Che tipo, quel Tessa

In Letteratura, Weekend

Curioso e sgomento: così guardava Milano e il suo farsi e disfarsi. Mauro Novelli, curatore de “La rava e la fava”, ce lo racconta

Quella di Milano è una storia infinita tra amore e odio. Un formidabile termometro sui mutamenti urbanistici e morali che, già all’inizio del secolo scorso, il poeta Delio Tessa aveva intuito. A lungo dimenticato, riscoperto grazie a un critico del calibro di Dante Isella, ma spesso frainteso e ridotto a macchietta – un uomo mingherlino, vestito fuori moda, con una pesante montatura da miope – mentre nel 1932 Delio Tessa componeva i versi del suo capolavoro L’è el dì di Mort, alegher! scriveva anche articoli, ritratti e reportage frutto del suo inarrestabile peregrinare per le vie e le periferie di Milano, una topografia colta con realistica e ironica nettezza. A condurci con lo sguardo dell’autore nella Milano degli anni Trenta è Mauro Novelli, curatore del volume La rava e la fava. 50 prose disperse (Giampietro Casagrande editore) che contiene molti testi sinora sconosciuti  e che, domenica 16 novembre ,sarà ospite a Bookcity (insieme a Ambrogio Borsani e Maurizio Cucchi, Villa Necchi, ore 11): «Ovviamente la Milano di Tessa non c’è più, ma rimane il palinsesto di contraddizioni, di spinte moderniste e sfide di cui la città è ancora lo specchio». Per rendersene conto basta leggere l’incursione tessiana alla Fiera Campionaria, dove a sera, le persone: “non escono, fuggono, corrono all’impazzata all’assalto dei tram per non perderli, per trovare un posto a sedere. Ci vanno senza entusiasmo, la lasciano senza rimpianto”. Più o meno quello che succede ancora oggi ai pendolari di fashion week, happy hour e altri imbonimenti contemporanei.
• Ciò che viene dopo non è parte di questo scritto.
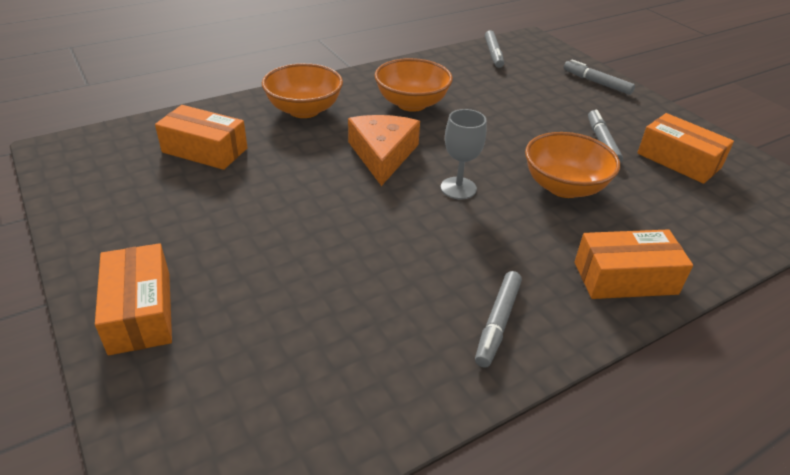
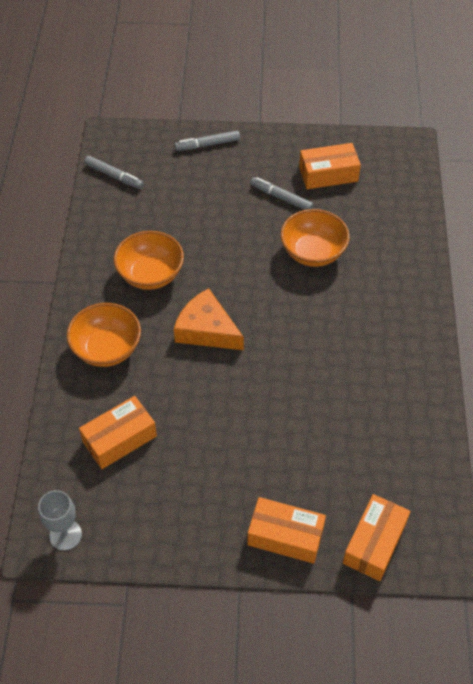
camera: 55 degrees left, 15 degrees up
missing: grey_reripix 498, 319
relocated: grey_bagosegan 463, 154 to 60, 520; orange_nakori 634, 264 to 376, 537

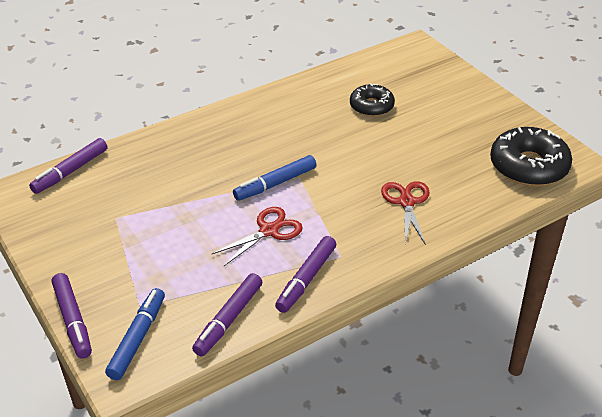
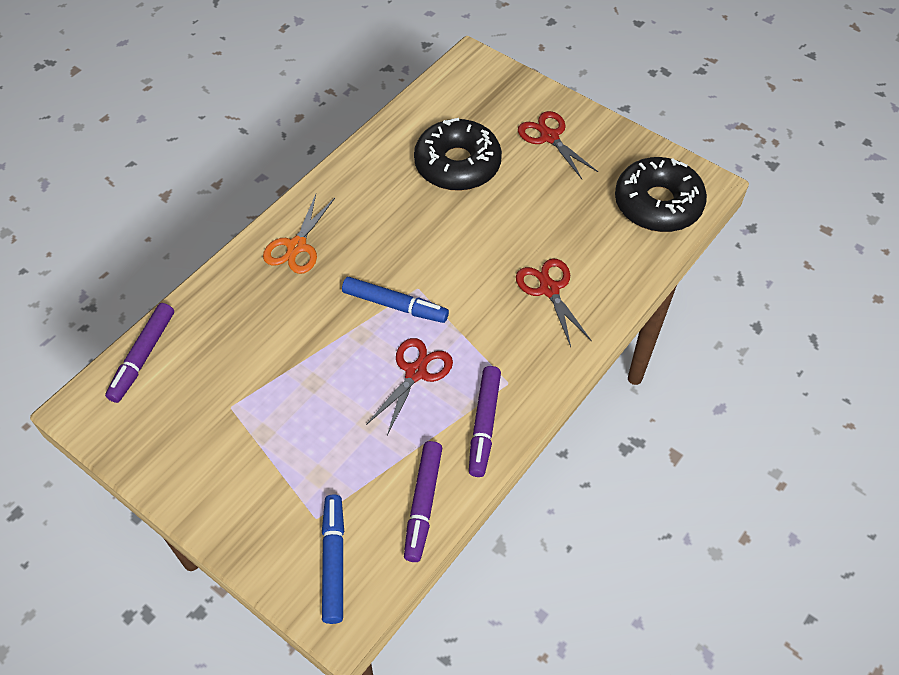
camera: 20 degrees left, 15 degrees up
missing: purple_reripix 72, 316
appeared: red_vobutan 558, 145; orange_vobutan 299, 234
spun: blue_reripix 274, 178 = 395, 300 105 degrees counterclockwise
size: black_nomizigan 372, 100 = 458, 154 x1.62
A proposito di Fiere ed eventi, cosa penserebbe Tessa dell’Expo?

Avrebbe un atteggiamento ambivalente. Sicuramente proverebbe orrore per tutto questo movimento colorato, ma sono sicuro che ci metterebbe il naso. Come lo ha messo dappertutto. Tessa apparteneva alla Milano liberale schiacciata dal tallone fascista, guardava con sospetto alla modernità che a quell’epoca apparteneva alla retorica fascista e che lui vedeva come una strada verso il baratro della guerra, ma non era un nostalgico che si barricava in casa a lucidare le vecchie memorie. Nonostante il suo motto fosse il verdiano “Torniamo al passato e sarà un progresso”, egli esplora i territori della modernità, è consapevole che Milano è una città che non ha allori su cui riposare, è una città che prende sempre la rincorsa che costringe e si costringe alla sfida. Milano è il vortice della modernità e se questo non piace, conviene andare altrove.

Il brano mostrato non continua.